下呼吸道感染作为临床中常见的呼吸道感染疾病类型，具有较高的发病率和死亡率，随着近年来各类抗菌药物的发明和广泛应用，下呼吸道感染的致病菌病原谱也不断变化，增加了临床诊断及治疗的难度［1］。传统的培养法是下呼吸道感染病原体检测的金标准，但由于整个培养过程较为复杂，因此耗时较长，不利于临床早期治疗，容易延误患者的病情［2］。目前，直接免疫荧光法和间接免疫荧光法在下呼吸道感染病原体中的检测也发挥出了较好的应用效果，但诊断的灵敏度和特异度仍相对较低［3］。

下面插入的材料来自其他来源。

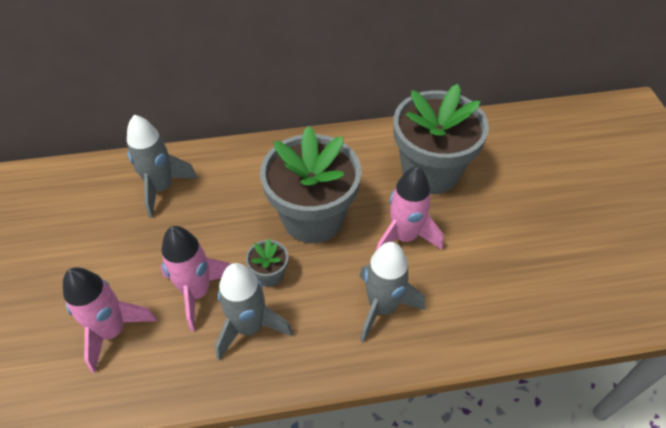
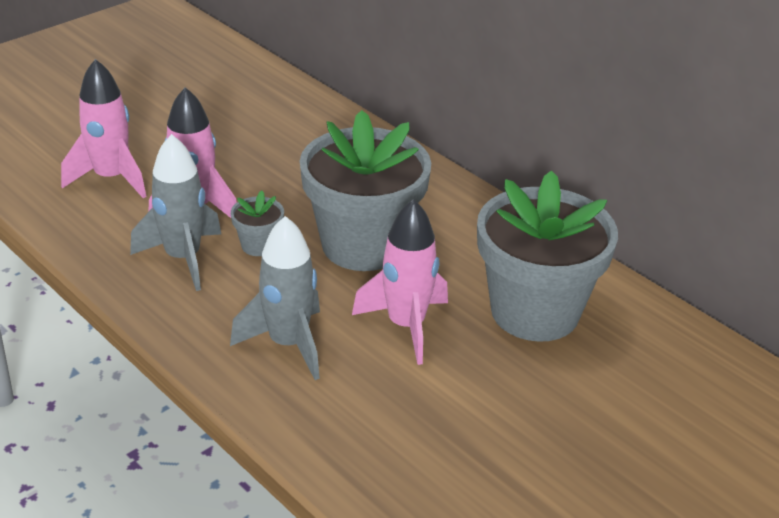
camera: 55 degrees right, 15 degrees down
(161, 188) = (300, 131): grey rocket -> none

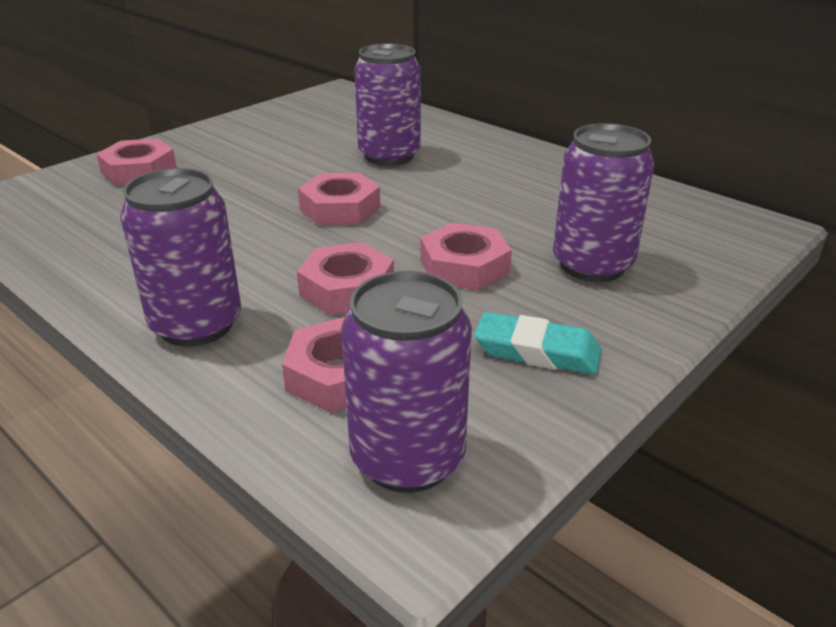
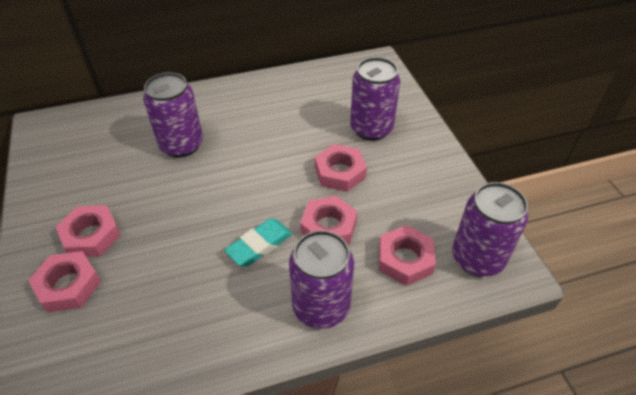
camera: 60 degrees left, 15 degrees up
(340, 208) = (233, 195): pink nut -> pink nut (91, 236)
(537, 351) = (427, 182): turquoise eraser -> turquoise eraser (259, 245)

随着现代分子生物学技术的快速发展，病原体分子检测技术在临床中的诊断研究也逐渐增多，尤其是基于分子遗传水平的核酸检测技术，已经成为了病原体检测技术中的主流。多重PCR 是在传统PCR 基础上发展的一种检测方法，可以同时实现多种病原体的同时检测，近年来在下呼吸道感染的病原体检测中发挥出了较好的应用价值［4］。基于此，本研究将提取患者的痰液标本后分别使用多重PCR 和直接免疫荧光法进行病原体检测，对比不同检查方式的检查结果，期望以此来为下呼吸道感染的早期诊断提供依据，现将报道如下。

1 资料与方法

1.1 一般资料

随机选取2019年1月至2019年12月于2家医院重症医学科接受治疗的128例下呼吸道感染患者作为研究对象，男73 例，女55 例，平均年龄（45.69±15.26）岁。其中包括社区获得性肺炎44例、慢性支气管炎急性加重31 例、院内获得性肺炎29 例、肺心病14 例、慢性阻塞性肺疾病10 例，排除活动性肺结核、吸入性肺炎、阻塞性肺炎或发病前2周接受过住院治疗的患者。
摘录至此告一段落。